In a one on one poker game, the sum of the payouts in each box are 0 since whatever one player wins, the other loses, which is called a zero-sum game (not including the house commission, aka rake).

All-in Player/Call Player Call Fold
All-in EV of all-in, -EV of all-in 1, -1
Fold -0.5, 0.5 -0.5, 0.5

If Player 1 has JT offsuit and Player 2 has AK offsuit, the numbers are as below. The all-in call scenario has -2.5 for Player 1 and 2.5 for Player 2 because the hand odds are about 37.5% for Player 1 and 62.5% for Player 2, meaning that Player 1’s equity in a \$20 pot is about \$7.50 and Player 2’s equity is about $12.50, so the net expected profit is -\$2.50 and \$2.50, respectively.

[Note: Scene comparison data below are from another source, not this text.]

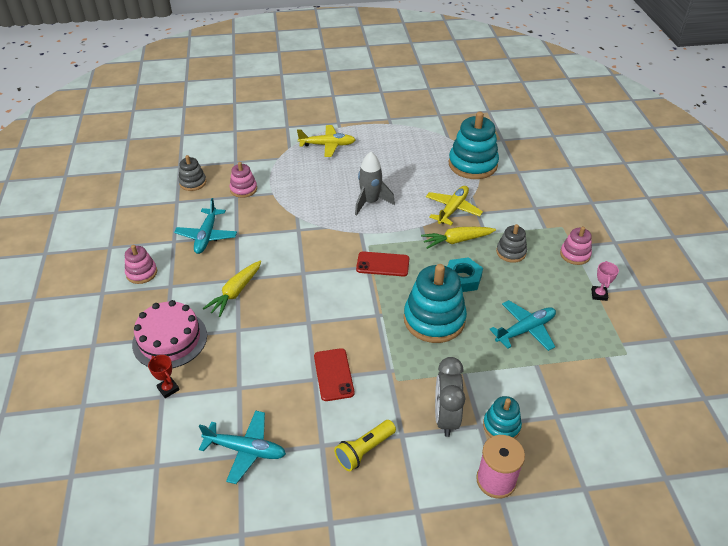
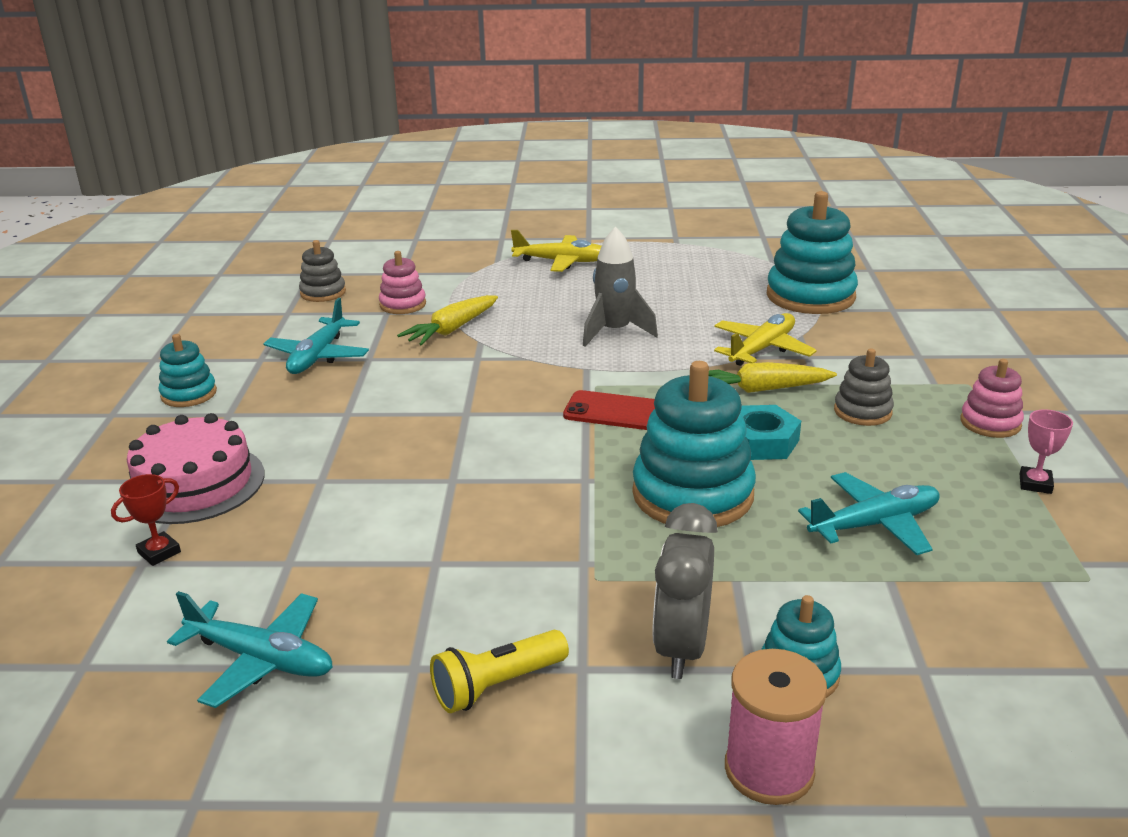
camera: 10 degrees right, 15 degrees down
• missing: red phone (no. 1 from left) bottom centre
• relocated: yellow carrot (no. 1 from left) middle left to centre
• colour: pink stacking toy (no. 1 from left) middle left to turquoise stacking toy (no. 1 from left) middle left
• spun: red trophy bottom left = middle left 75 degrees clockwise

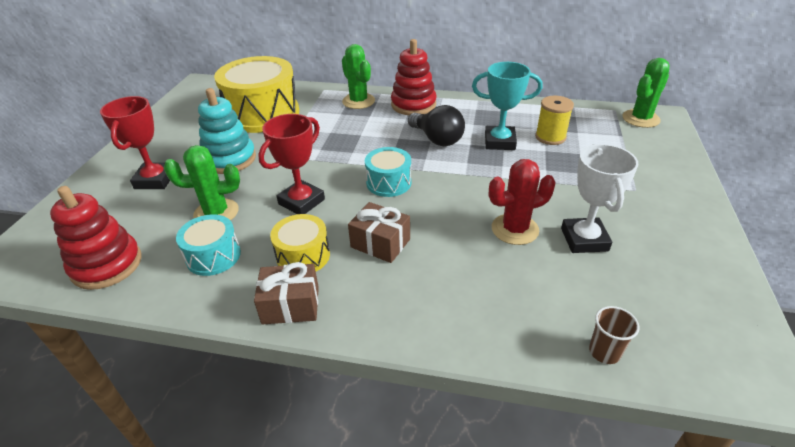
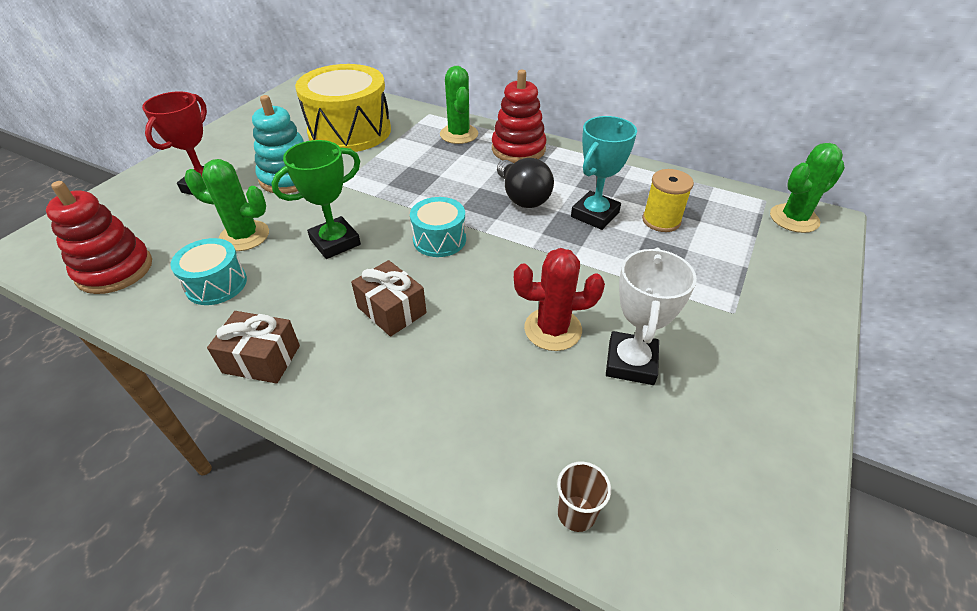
camera: 15 degrees right, 5 degrees up
• missing: yellow drum (no. 2 from left) centre
• colour: red trophy (no. 2 from left) centre to green trophy top left
• spun: turquoise trophy top centre = top centre 75 degrees counterclockwise

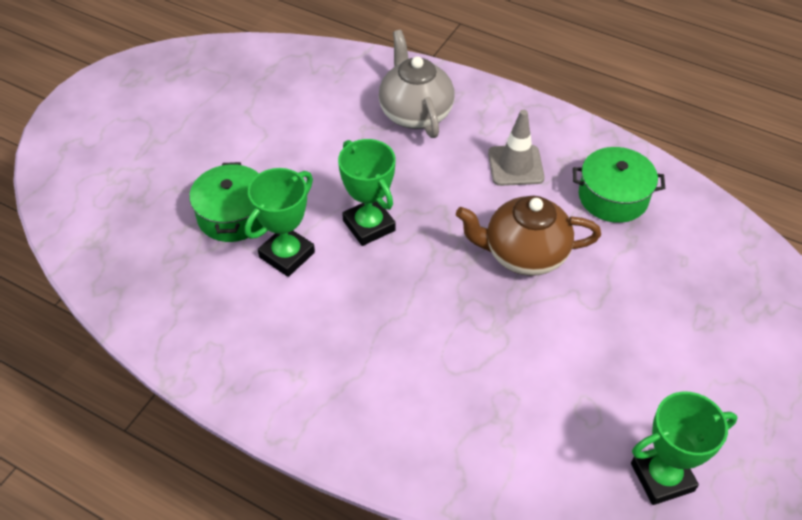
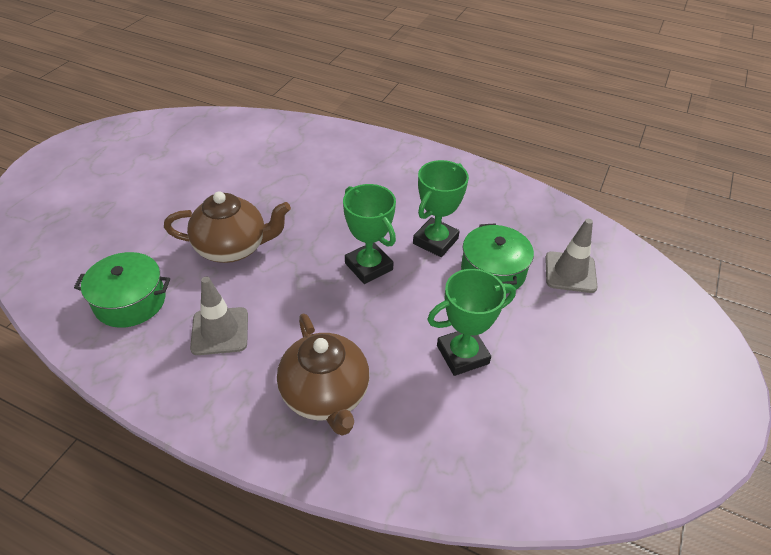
camera: 175 degrees right, 5 degrees down
• appeared: grey traffic cone (no. 2 from left) middle right
• relocated: green trophy (no. 3 from left) bottom right to centre
• colour: grey teapot top centre to brown teapot (no. 2 from left) bottom centre

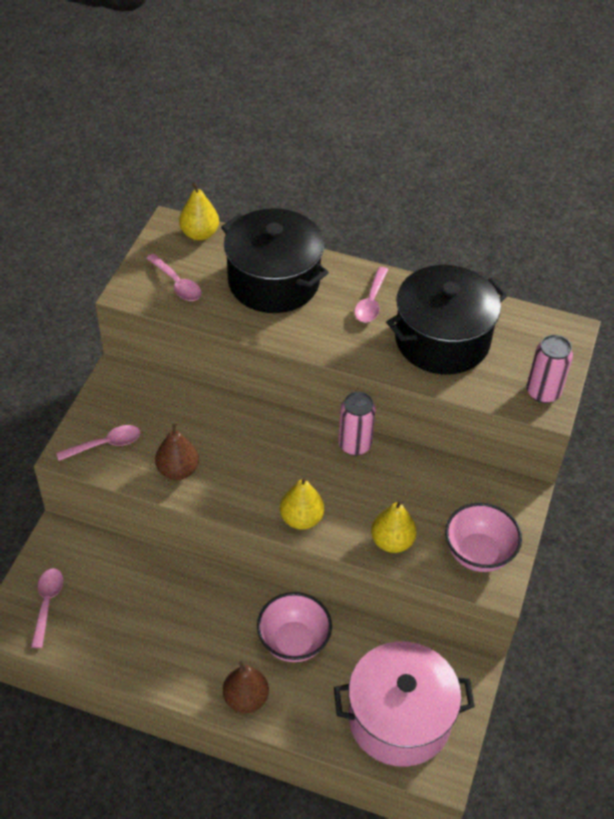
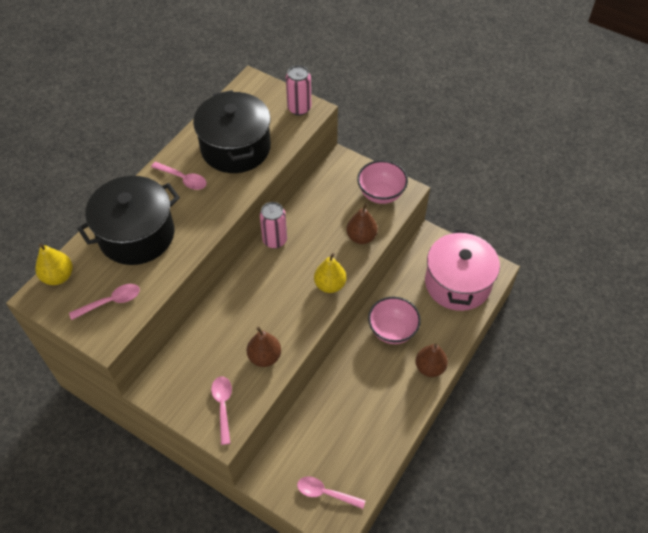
camera: 75 degrees left, 5 degrees up
• colour: yellow pear (no. 3 from left) centre to brown pear (no. 2 from left) centre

All-in Player/Call Player Call Fold
All-in -2.5, 2.5 1, -1
Fold -0.5, 0.5 -0.5, 0.5

Because in poker the hands are hidden, there would be no way to actually know the all-in/call EV in advance, but we show this to understand how the normal form looks.

Simple 2-Action Game

P1/P2 Action 1 Action 2
Action 1 5, 3 4, 0
Action 2 3, 2 1, -1

In the Player 1 Action 1 and Player 2 Action 1 slot, we have (5, 3), which represents P1 = 5 and P2 = 3. I.e., if these actions are taken, Player 1 wins 5 units and Player 2 wins 3 units.

Dominated Strategies

A dominated strategy is one that is strictly worse than an alternative strategy. Let’s find the equilibrium strategies for this game by using iterated elimination of dominated strategies.

If Player 2 plays Action 1, then Player 1 gets a payout of 5 with Action 1 or 3 with Action 2. Therefore Player 1 prefers Action 1 in this case.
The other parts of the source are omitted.